Philosophe et écrivain, Alain se fit connaître en son temps comme journaliste et comme professeur. Il demeure dans l'histoire littéraire le créateur d'un genre particulier, exigeant et exigu : le propos, forme applicable à tout contenu soumettant le développement de la pensée à la loi de l'écriture, et qui est à la prose ce que la fable est à la poésie. Quoique distinct de la maxime et opposé à l'aphorisme, le Propos d'Alain, par sa concision affirmative et par la réitération d'une réflexion recommencée plutôt que continuée, a fait ranger son auteur comme essayiste et moraliste de la tradition française. La notoriété historique d'Alain a tenu à la connivence entre une frange émancipée de la société française et quelques-uns des thèmes majeurs de sa pensée : le pacifisme de Mars ou la Guerre jugée, le radicalisme (résistance dans l'obéissance) du citoyen – « contre les pouvoirs » parce qu'il est gardien des pouvoirs –, l'optimisme éthique dans la peinture de l'homme, le matérialisme méthodique des Entretiens au bord de la mer, l'interprétation humaniste de l'art et de la religion, etc. Son influence tint aussi à l'attraction directe ou indirecte qu'Émile Chartier exerça comme maître à penser, en particulier dans sa chaire de première supérieure au lycée Henri-IV, sur des générations de lycéens, de khâgneux et d'élèves de l'École normale supérieure (de Jean Prévost à Simone Weil, d'André Maurois à Georges Canguilhem).

Philosophe d'abord

Le rapport d'Alain à la philosophie fut immédiat par la rencontre d'un professeur, modeste autant que rare, qui exerçait pour lui-même et devant quelques bacheliers la puissance propre à l'esprit. Le jeune Émile, boursier d'Alençon qui à la rentrée d'octobre 1886 débarquait provincialement dans un Paris agité par le boulangisme, n'ayant d'autre ambition que d'entrer à l'École normale supérieure dont il venait préparer le concours au lycée de Vanves (toujours interne et boursier), se trouva, par le hasard de la classe de philosophie, en face d'un homme qui changea en lui toutes les évaluations et qui fut le seul maître vivant que ce sauvage et vigoureux enfant de Mortagne-au-Perche se soit reconnu : Jules Lagneau, « philosophe profond mais qui n'a guère écrit », et dont la survivance spirituelle fut l'œuvre de ses élèves. Les Souvenirs concernant Jules Lagneau conservent la marque que cette rencontre imprima dans Alain : « À vingt ans, j'ai vu l'esprit dans la nuée [...] faire que cela n'ai point été et que le reste ne soit comme rien à côté, c'est ce que je ne puis. » De ce maître il tiendra l'oracle indéfiniment interrogé : « Il n'y a qu'un fait de pensée qui est la Pensée. » Le précepte de la méthode réflexive, qui en dérive – retrouver toute la pensée en chaque pensée –, définit la tâche du véritable philosophe, le métaphysicien. Ainsi le futur Alain partit pour philosopher avec Platon et Spinoza sous l'aspect de l'éternel, ayant appris par là – chose plus cachée – que l'éternel n'achève rien, ne garantit rien, surtout pas le triomphe d'une vérité qui serait la vérité et que, selon le mot de Lagneau, « il n'y a qu'une vérité absolue, c'est qu'il n'y a pas de vérité absolue ».

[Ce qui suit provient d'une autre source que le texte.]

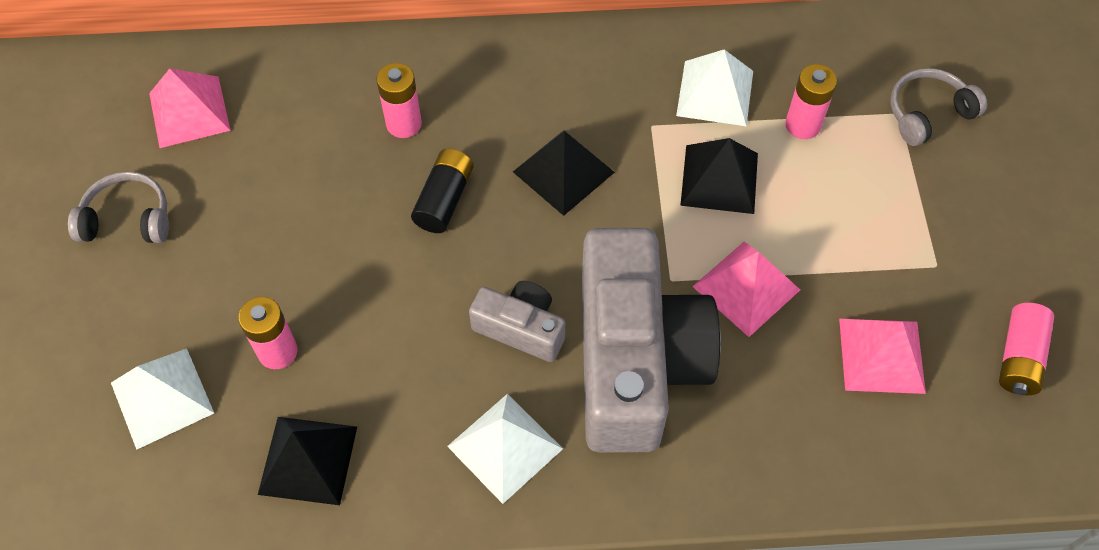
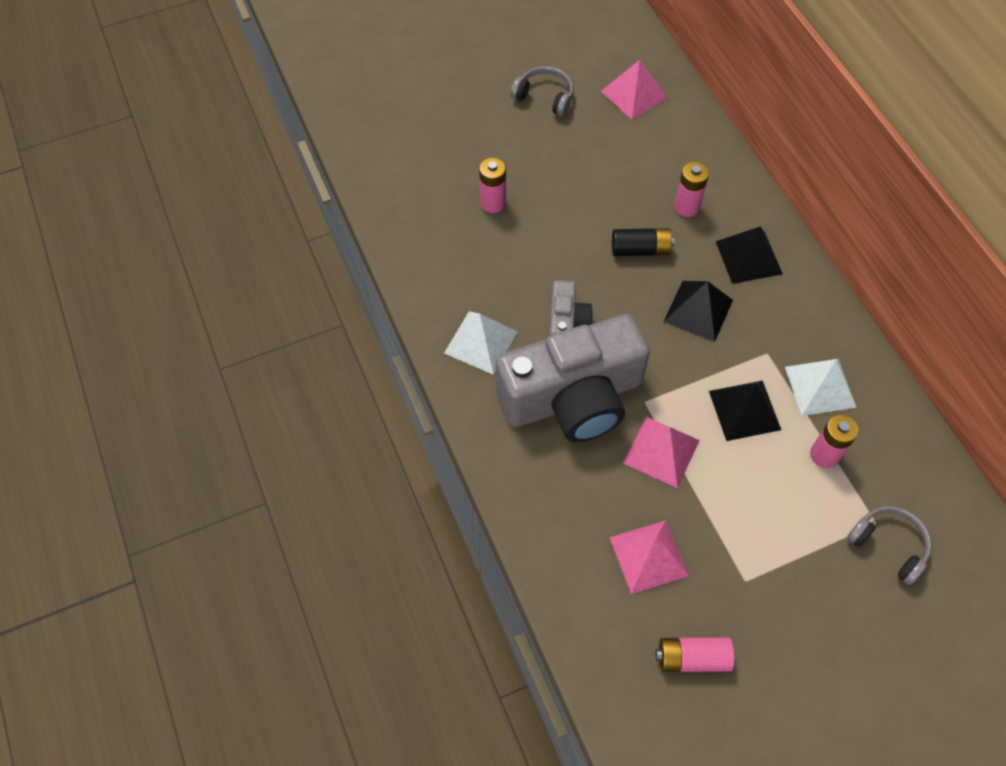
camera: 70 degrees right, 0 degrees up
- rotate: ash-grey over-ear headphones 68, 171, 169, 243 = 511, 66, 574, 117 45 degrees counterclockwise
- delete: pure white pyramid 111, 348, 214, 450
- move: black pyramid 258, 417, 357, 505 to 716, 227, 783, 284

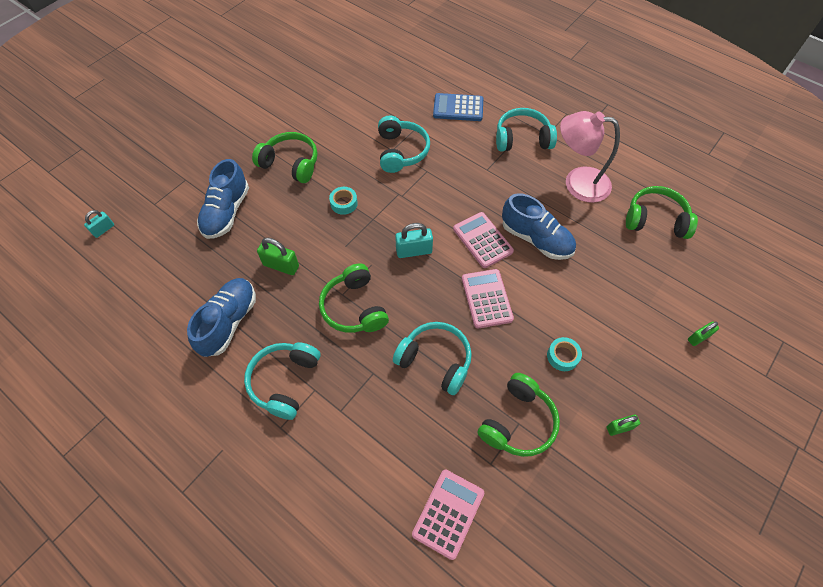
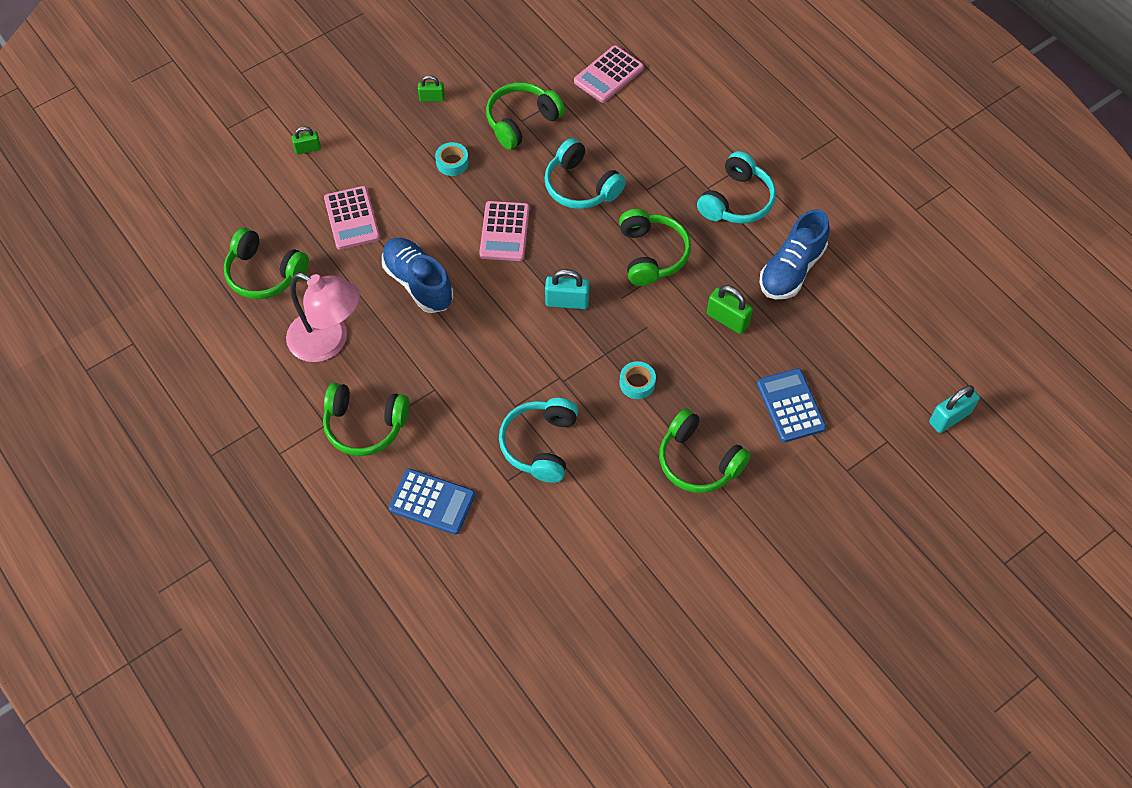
camera: 165 degrees left, 0 degrees up
- resize: aqua small lock 84, 210, 114, 238 = 929, 385, 980, 433 x1.56
- replace: cobalt sneaker 197, 159, 249, 239 to cobalt adding machine 757, 368, 826, 442
- move: pink adding machine 453, 212, 514, 268 to 324, 186, 380, 250
- recolor: aqua over-ear headphones 496, 108, 557, 152 to leaf-green over-ear headphones 323, 383, 409, 456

La guerre fut la seconde et décisive rencontre qui ébranla la vie d'Alain. Épreuve de la servitude absolue et expérience du mensonge enthousiaste au nom de la patrie. De là s'est nourri son pacifisme intransigeant, bien connu et mal compris, parce qu'on n'a su l'interpréter qu'en le référant aux situations historiques dans lesquelles Alain s'est trouvé. Plus généralement, on n'a su que l'embrasser ou le combattre, alors[...]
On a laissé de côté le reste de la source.